Flag Size (H x L): 36.5” x 58.5”

Offered is a an early thirteen-star flag with a medallion star pattern.  The thirteen-star medallion pattern is among the most attractive and rare of the thirteen-star patterns.  Of the thirteen-star antique flags that come to market, around 75% are the 3-2-3-2-3 Hopkinson pattern, 20% are the thirteen-star medallion pattern, and the remaining 5% are various different patterns, including the 4-5-4 and Betsy Ross patterns.  The thirteen-star medallion pattern is generally encountered in flags dating to the Centennial and into the early 1900s.  This is an early example and dates to between 1870 and 1880.         

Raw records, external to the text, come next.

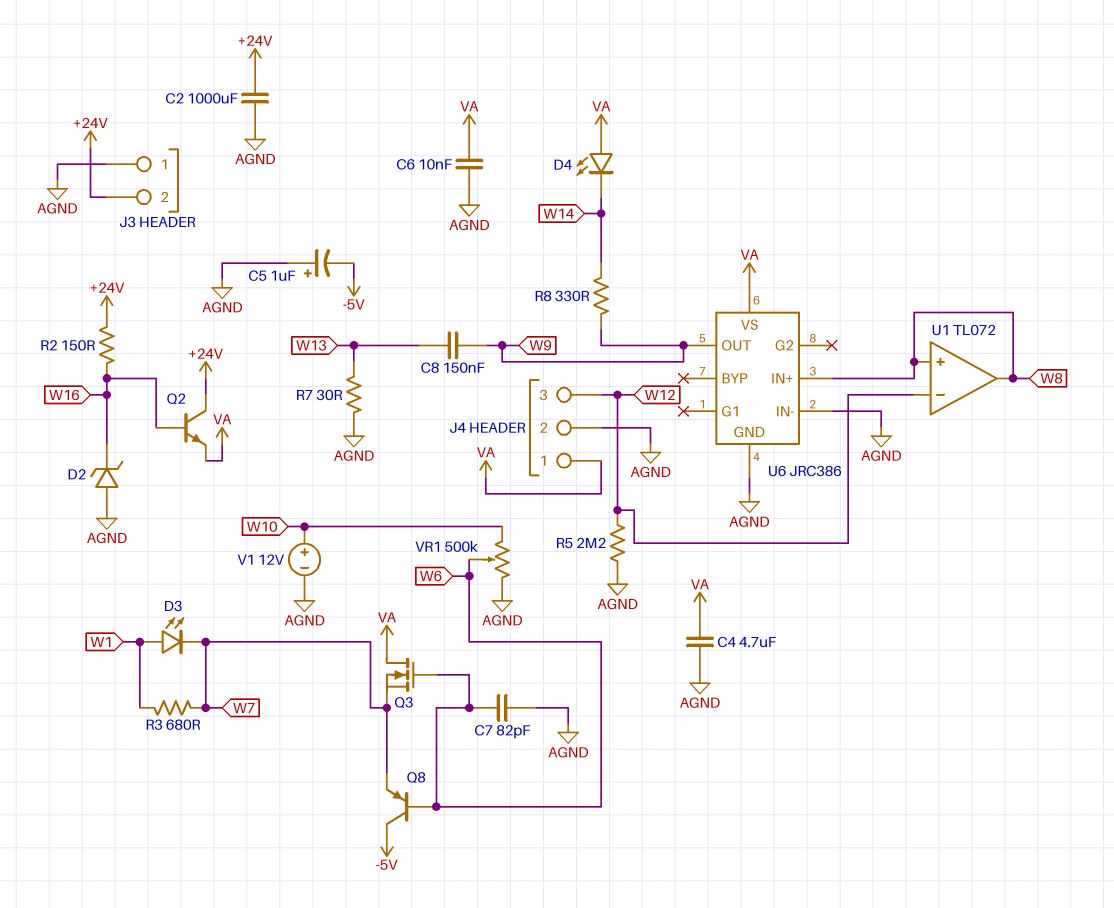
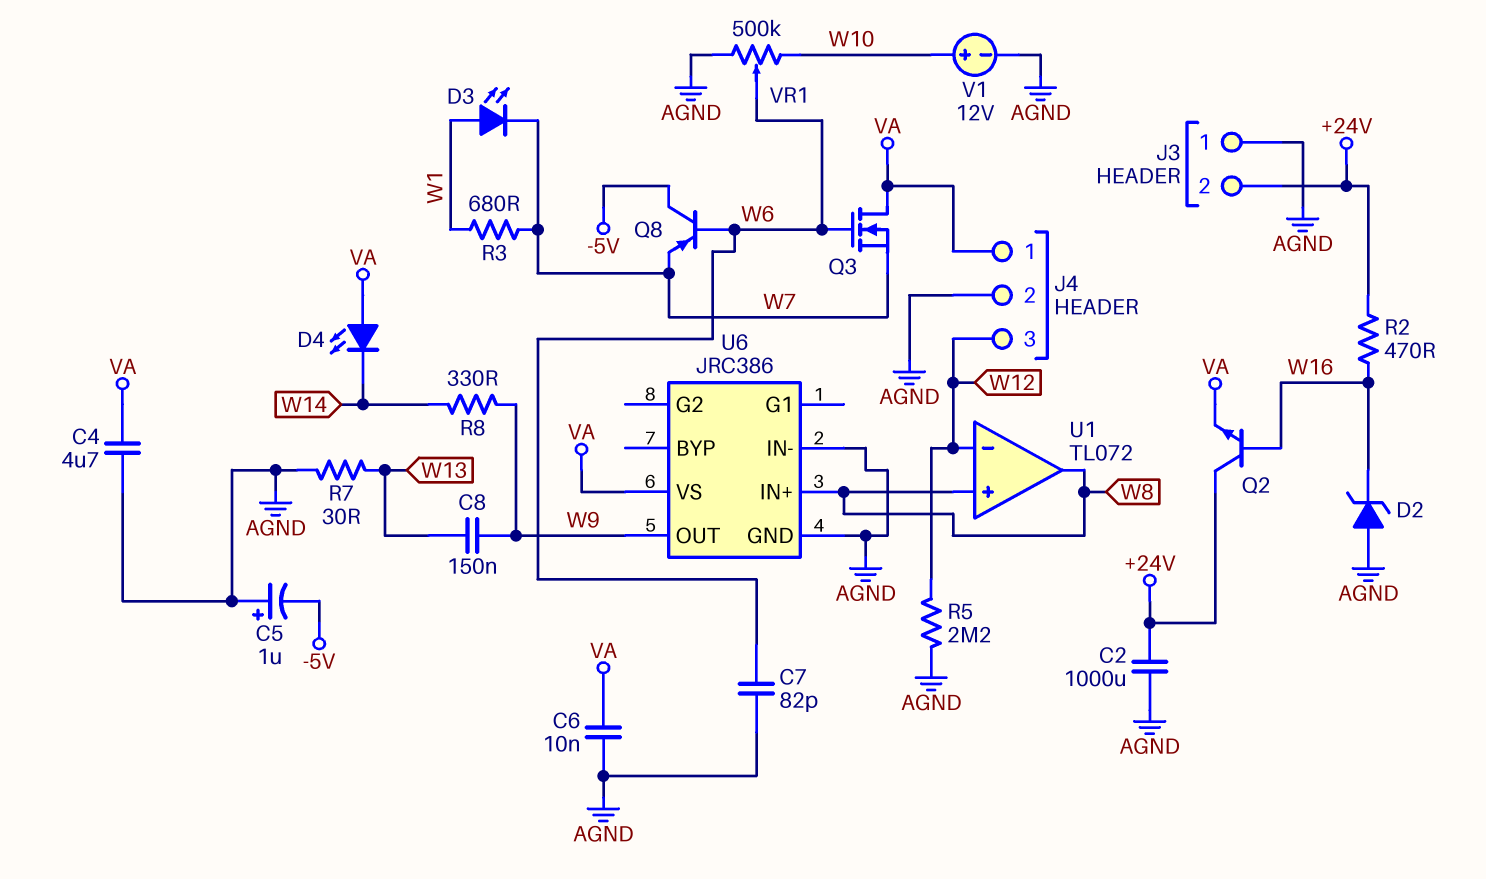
R2: 150 (+24V, W16) -> 470 (+24V, W16)

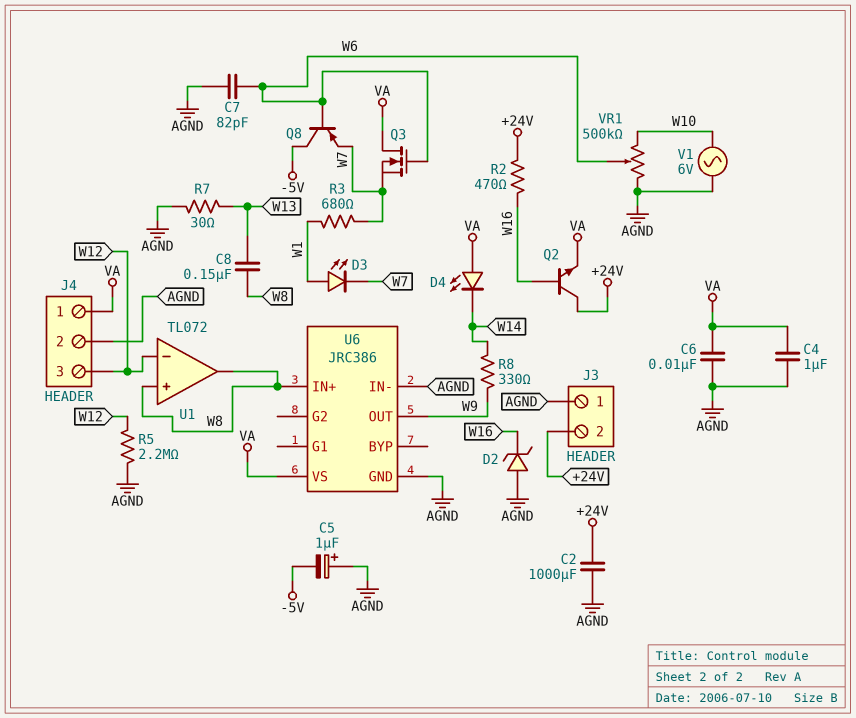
C4: 4.7uF (AGND, VA) -> 1uF (AGND, VA)
C8: 150nF (W9, W13) -> 150nF (W8, W13)
V1: 12V (plus W10, minus AGND) -> AC 6V (AGND, W10)

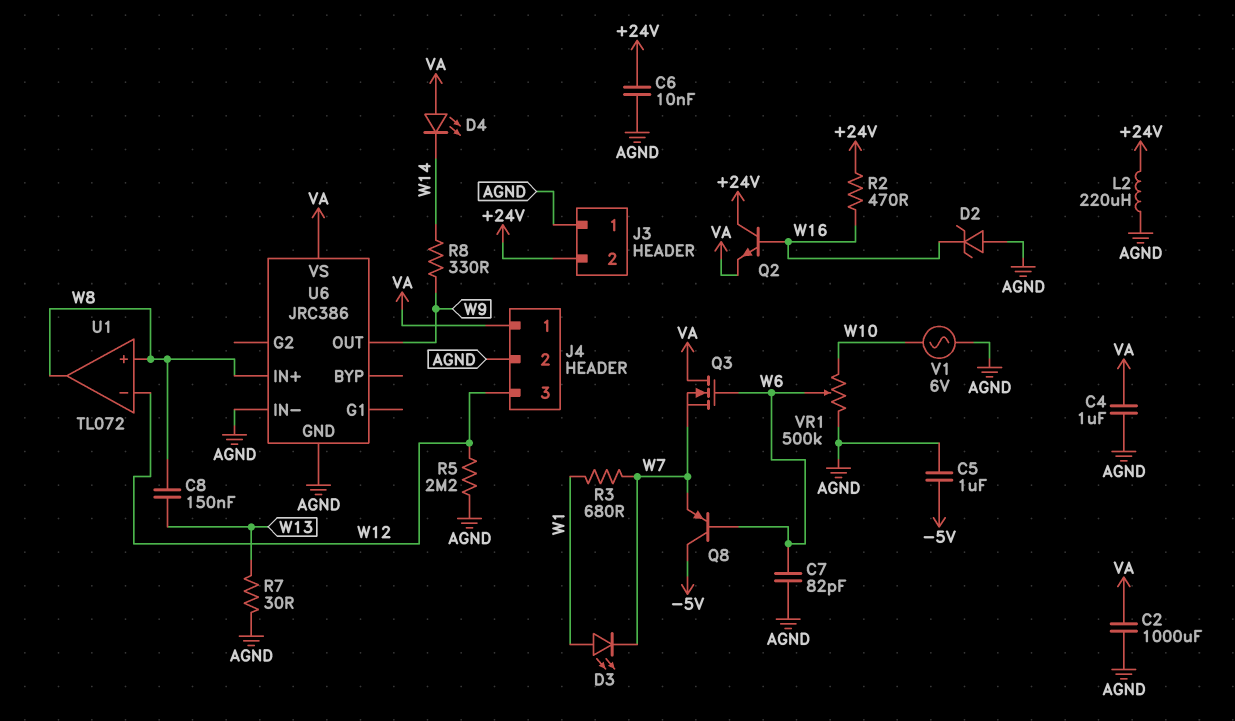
C2: 1000uF (+24V, AGND) -> 1000uF (AGND, VA)
C5: 1uF (plus AGND, minus -5V) -> 1uF (-5V, AGND)
C6: 10nF (AGND, VA) -> 10nF (+24V, AGND)
L2: none -> 220uH (+24V, AGND)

The wool stripes are individually cut and machine sewn together, the wool canton is machine sewn to the stripes, and the cotton twill hoist is machine sewn to both the stripes and canton.  More specifically, the stripes, the canton, and the hoist are joined via treadle stitching.  Treadle stitching was a technical possibility beginning in the 1830s, but not a realistic possibility until the 1850s.  Treadle stitching became relatively common by the 1860s and was used in approximately half of flags made between 1861 and 1865, typically to sew the stripes, the canton, and/or the hoist. 

The stars of this flag are made of cotton, and they are handsewn to both sides of the canton (i.e., double appliqued).  Prior to Singer’s introduction of the electric sewing machine, flag makers using machine stitching had to place each star on the canton, fold its edges under, pump a treadle machine—and while doing all of this—properly move both the star and canton through it.  Because of these difficulties associated with early sewing machines, until 1885, stars were commonly applied by hand—as is the case with this flag.        

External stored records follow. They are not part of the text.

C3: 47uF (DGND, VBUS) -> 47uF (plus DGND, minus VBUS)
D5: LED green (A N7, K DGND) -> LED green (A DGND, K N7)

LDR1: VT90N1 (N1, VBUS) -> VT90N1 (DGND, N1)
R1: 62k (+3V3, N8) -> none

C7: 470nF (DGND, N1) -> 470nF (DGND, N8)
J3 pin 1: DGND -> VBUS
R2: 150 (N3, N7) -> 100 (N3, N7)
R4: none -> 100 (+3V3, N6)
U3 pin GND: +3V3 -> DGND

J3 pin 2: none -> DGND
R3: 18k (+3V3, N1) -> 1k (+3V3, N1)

This flag is small in size for a piece-and-sewn flag, dating to just after Civil War.  This adds considerably to its appeal, as it can be easily displayed.  It was not until 1861 that small piece-and-sewn flags were made with any frequency at all, and not until the 1890s that they were made with regularity.  During most of the 19th century, flags made with piece-and-sewn construction had a width of at least eight feet, as they were typically used as signaling devices by the military or by sailors.  Even the flags that were used for decorative purposes usually had a width of six feet or more, and versions smaller than this were quite rare. 

The original use of the thirteen-star flag dates to June 14th, 1777, the time at which the Continental Congress adopted a resolution creating the first official flag.  The resolution stated, “Resolved, that the flag of the United States be made of thirteen stripes, alternate red and white, that the union be thirteen stars, white on a blue field, representing a new constellation.”  Thirteen-star flags were official from 1777-1795, but have been in use ever since. 

Small US Navy boats used it as the ensign from 1795 until 1916.  Thirteen-star flags were also flown at the time of George Washington’s death in 1799 and to celebrate the nation’s 50th anniversary in 1824.  They were also flown in 1824 in honor of General Lafayette’s return to the US for his nationwide tour.  Patriotic celebrations for his Revolutionary War service were held in New York, Boston, and Philadelphia, along with many locations in the southern and western states. 

Further, thirteen-star flags were also common during the Mexican War in 1846-1848 and the Civil War in 1861-1865.  They were both relatively close in time to the revolution, and were very patriotic times, particularly during the Civil War time period when flag use became much more common than had ever previously been the case. 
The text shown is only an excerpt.